Promoting expansion of trade in transition economies


Context

Because most of the transition economies are relatively small and have limited resources, improving their trade performance is essential for the success of their reform processes. However, the trade performance of the transition economies since 1989 has been disappointing. The contraction of exports has coincided with a shift in the commodity composition towards mainly low value-added products and raw materials.

In order to improve this situation and to increase the competitiveness of their exports, governments in the transition economies have an important role to play in supporting the creation of a favourable environment for their private enterprises. In this respect, macroeconomic stabilization and privatization are two prerequisites and should therefore be the primary objectives of all the governments in the region.

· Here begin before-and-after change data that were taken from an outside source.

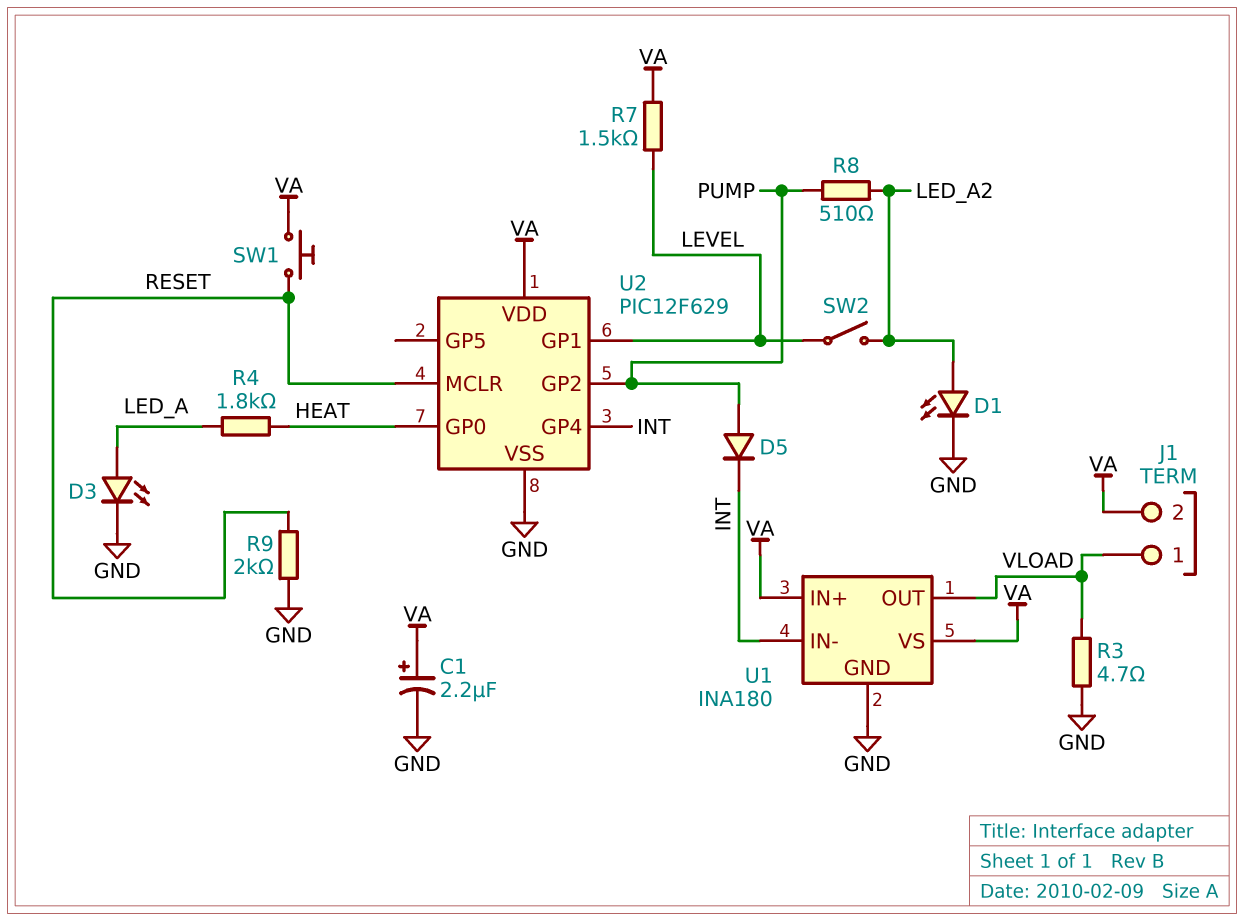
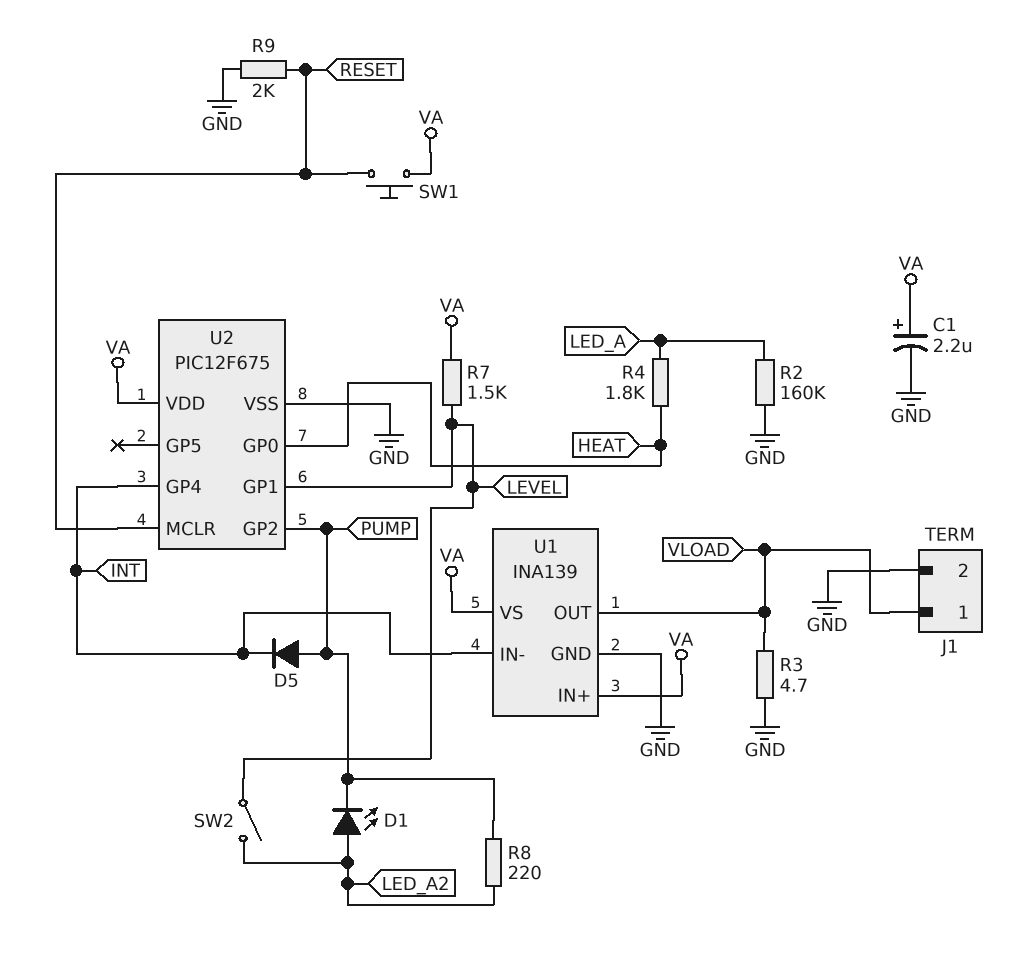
D1: LED (A LED_A2, K GND) -> LED (A LED_A2, K PUMP)
D3: LED (A LED_A, K GND) -> none
J1 pin 2: VA -> GND
R2: none -> 160k (GND, LED_A)
R8: 510 (LED_A2, PUMP) -> 220 (LED_A2, PUMP)
U1: INA180 -> INA139
U2: PIC12F629 -> PIC12F675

Internal and external barriers hamper the development of trade in the transition economies. Although external barriers (e.g market access conditions in western economies) should not be overlooked, in most transition economies internal factors (e.g. infrastructure-related problems and management deficiencies) seem to be relatively more important. Although differences exist between the transition economies, there are common internal obstacles to the development of trade and enterprise competitiveness. The most significant are:

(a) at the national level: payment-related problems; inadequate infrastructure; poor channels of information.

(b) at the enterprise level: low productivity; management- and human resource-related problems; obsolete plants and equipment; low quality products and inadequate marketing skills.

Implementation

The coordinated regional action programme identifies core sets of priorities for governments of the Commonwealth of Independent States (CIS), of central and eastern Europe, and of western market economies. Faced with limited resources and with the impossibility of financing all the desirable measures, transition economies should rather concentrate on the issues where improvement is most needed. With a view to helping implement the recommendations of this report, some proposals are made in fields where the UN/ECE, in cooperation with other international agencies, has a significant role to play. These include studies and conferences, special projects, and large-scale trade development programmes.

Regarding market access, there is still scope for conditions to be improved. However, in 1994-1995 the situation of the transition economies has benefited from the following:

(a) the successful conclusion of the Uruguay Round which will have a beneficial, though different, impact on the transition economies, depending on whether or not they are General Agreement on Tariffs and Trade (GATT) members;

(b) the conclusion of preferential trade agreements with both the European Union (EU) and countries of the European Free Trade Association (EFTA), with a growing number of central and eastern European countries, and the Partnership and Cooperation Agreements between the EEC/EU and some countries of the CIS;

(c) the signing of various free trade agreements amongst transition economies (Central European Free Trade Agreement (CEFTA), Baltic Free Trade Agreement, and the CIS Free Trade Area Agreement).

The specific measures proposed to facilitate trade cover topics like institutional development, international trade standards, foreign direct investment (FDI), and settlement of payments and financing mutual trade:

(a) Institution-building measures focus on the creation of trade facilitation, promotion and development organizations, which provide direct assistance to national exporters and/or help governments to design appropriate trade policies.

(b) International standards play a vital role in expanding international trade. UN/ECE standards will assist transition economies to improve their trade performance provided information can be disseminated to these economies and to the companies who will use them.

(c) Foreign direct investment should be actively solicited, but only on the right conditions. FDI in the transition economies for the past four years has been disappointing. By the end of the first half of 1994 it was just over US$ 20,000 million, with almost half of it going to one country (i.e. Hungary). This report shows that all FDI does not have a positive impact on trade. FDI by small and medium sized enterprises seems to be more export-oriented and trade stimulating than capital invested by very large companies.

(d) Improvements in payments and trade financing are urgently necessary to relieve major obstacles to the development of trading relations for enterprises in transition economies. In the CIS, in particular, the inconvertibility of most national currencies and the absence of a multilateral payment system seriously hampers any trade development programme. Risk is the main source of transaction costs in all transition economies, and special measures should be implemented (supported by international financial agencies) to alleviate this problem.